Career planning, both agents and promoters argue, isn’t simply a data problem. It involves taste, timing and trust — knowing when not to play a market, when to accept a smaller room, or when a support slot matters more than a headline date.

Stewart doesn’t deny those limits. In fact, he says they’re the reason Music Mogul AI includes optional consulting — one-on-one strategy sessions designed to complement the software.

“Technology builds the infrastructure,” he says. “Humans handle the relationships.”

Rear view of excited crowd enjoying a DJ performance at a festival.

Rear view of excited crowd enjoying a DJ performance at a festival. There are many raised hands, some of the holding cell phones and taping the show. People in foreground are released.

(gilaxia/Getty Images)

A test case for live music’s future

Music Mogul AI arrives as musicians are being asked to juggle creative work with marketing, logistics and data analysis — often without the safety net of a traditional team. For some, the platform may serve as a bridge between DIY touring and professional representation. For others, it may feel like one step too far toward automation in a business built on connection.
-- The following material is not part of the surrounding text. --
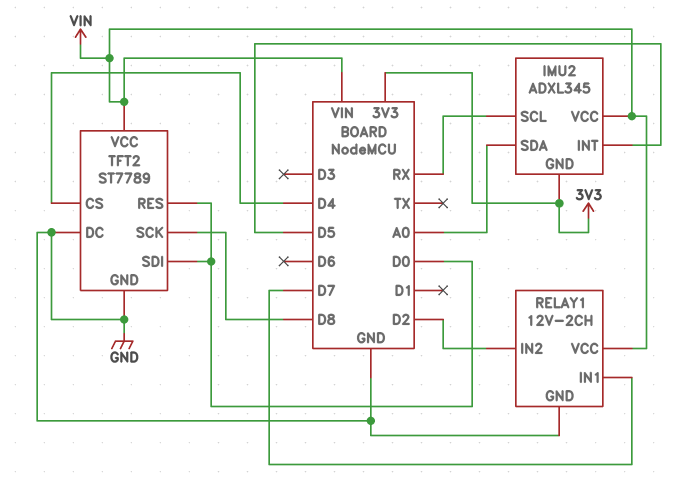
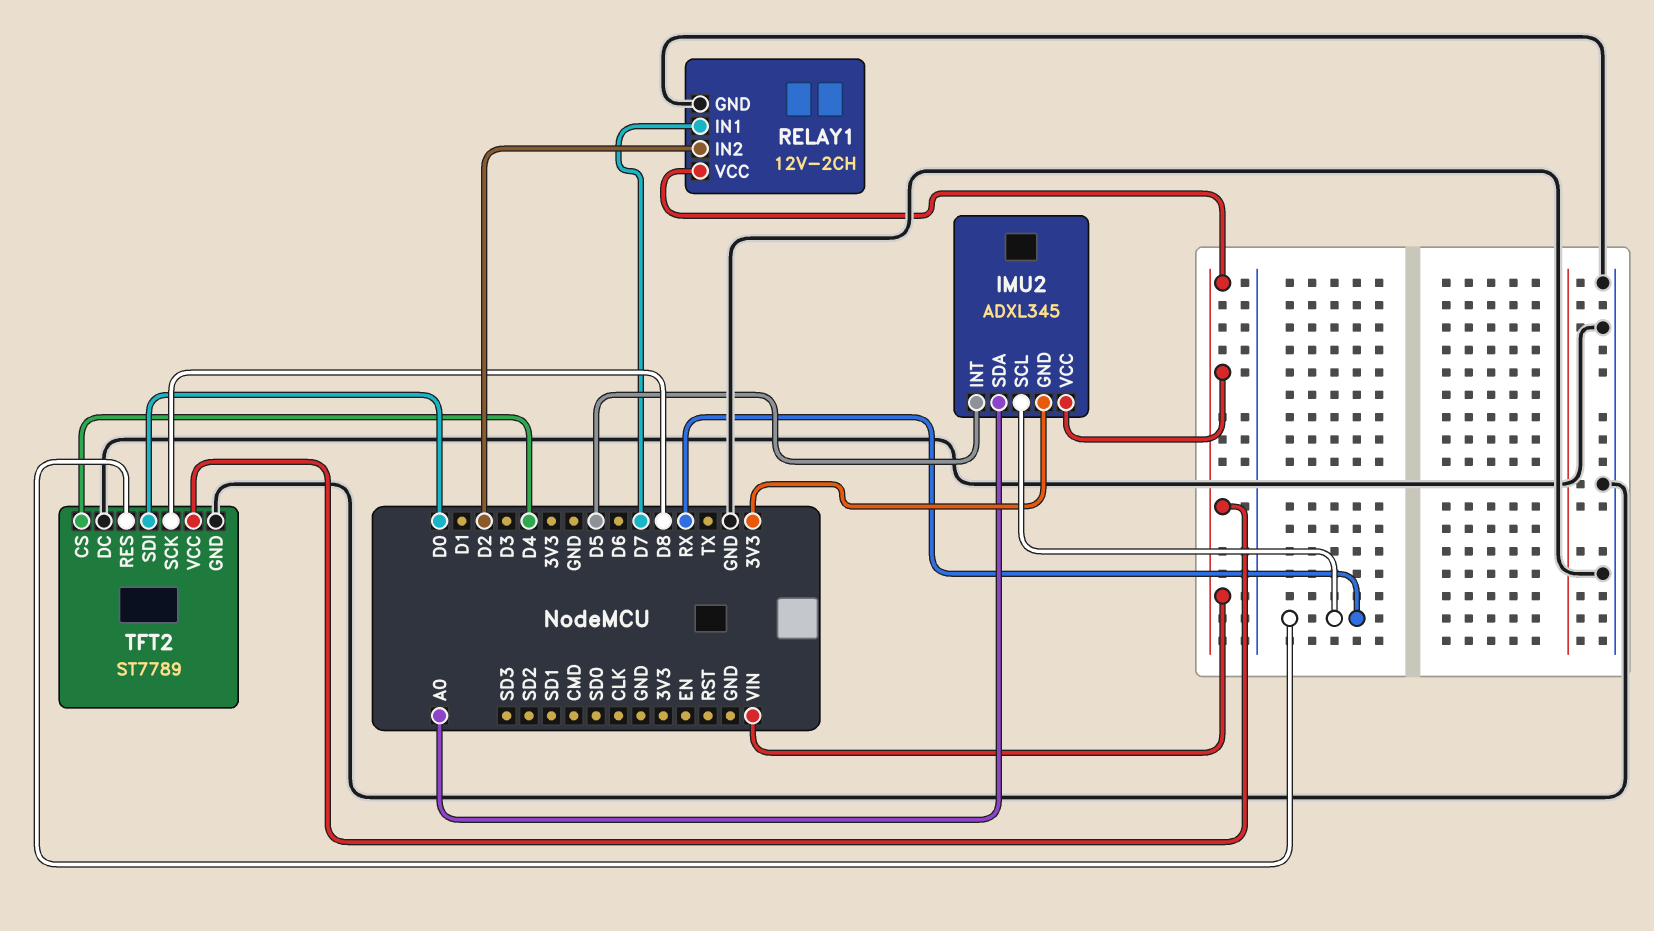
TFT2 pin RES: D0 -> RX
What seems inevitable is that AI will increasingly shape the back end of live music — streamlining workflows, reducing costs and organizing data. Whether it can replace the judgment calls that define great careers remains an open question.

As McTaggart puts it: “There’s enormous opportunity for AI in this space. I just don’t think removing the human entirely is the answer.”

For now, Music Mogul AI stands as a test case — not just of what technology can automate, but of how much of live music’s soul should be left to code.